加藤博之1,2, 越智健介3 (1.信州大学医学部附属病院 整形外科, 2.流山中央病院 手肘・上肢外科センター, 3.東邦大学医学部 自然・生命・人間先端医学講座(額田医学生物学研究所))

【背景と目的】 特発性前骨間神経麻痺(spontaneous anterior interosseous nerve palsy; 特発性AIN麻痺)および特発性後骨間神経麻痺(spontaneous posterior interosseous nerve palsy; 特発性PIN麻痺)はいずれも1)突然発症することが多い、2)発症前に誘因事象があることが多い、3)前駆痛を伴うことが多い、4)感覚障害がないことが多い、5)自然回復することが多い、6)責任神経束に「くびれ」がみられることが多い、といった特徴をもつ原因不明の末梢神経麻痺であり、その病態や適切な治療法はいまだに不明である[1, 2]。その最大の原因は、両麻痺が稀であるために共通の評価基準を満たした症例が不足していたことにあると考え、2011年より全国多施設共同研究(interosseous nerve palsy study JAPAN; iNPS-JAPAN)を行ってきた。
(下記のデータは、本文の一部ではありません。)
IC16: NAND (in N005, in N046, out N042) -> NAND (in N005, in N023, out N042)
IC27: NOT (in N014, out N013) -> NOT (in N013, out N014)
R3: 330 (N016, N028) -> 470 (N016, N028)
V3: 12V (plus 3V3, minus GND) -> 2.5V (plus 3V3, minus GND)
2017年に新規症例登録は終了し、現在は登録症例の分析を行っている。本発表では、iNPS-JAPANから明らかになってきた両麻痺の特徴について概説する。
【結果】 全国の33施設から特発性AIN麻痺120肢、特発性PIN麻痺76肢が登録された。症例登録時の平均は順に発症時年齢:47.5歳/ 50.0歳、男性率:52.6%/ 65.3%、右罹患率:39.7%/ 44.4%、右利き率:93.6%/ 92.2%、発症後受診までの期間:2.6か月/ 2.5か月、前駆痛を有する率:79.2%/ 68.4%、誘引事象を有する率:52.6% / 45.8%、特発性AIN麻痺では長野I型(AIN支配筋のみ麻痺)率:52.7%、完全麻痺率:23.7%/ 52.9%、くびれ発見率は76%/58%であった。簡易型McGill質問票により、前駆痛は単純な神経障害性疼痛ではなく混合性疼痛であることが示唆された。
【考察】 今回の結果から、1)両麻痺の臨床像はNeuralgic amyotrophy(NA)に近いこと、2)肩甲帯のNAに比して、前駆痛の出現率が低いこと、3)両麻痺の過半数に神経束のくびれがみられること、などが明らかになった。両麻痺とNAをどのように理解していくべきか、今後検討を重ねる必要があることが示唆された。
【引用文献】
1. Nagano A. Spontaneous anterior interosseous nerve palsy. J Bone Joint Surg Br. 2003; 85: 313-8.
2. Ochi K, Horiuchi Y, et al. Surgical treatment of spontaneous posterior interosseous nerve palsy: a retrospective study of 50 cases. J Bone Joint Surg Br. 2011; 93: 217-22.
3. Komatsu M, Nukada H, Ochi K, Kato H, et al. Pathological findings of hourglass-like constriction in spontaneous posterior interosseous nerve palsy. J Hand Surg Am. 2020; Mar 6; S0363-5023(20)30005-8.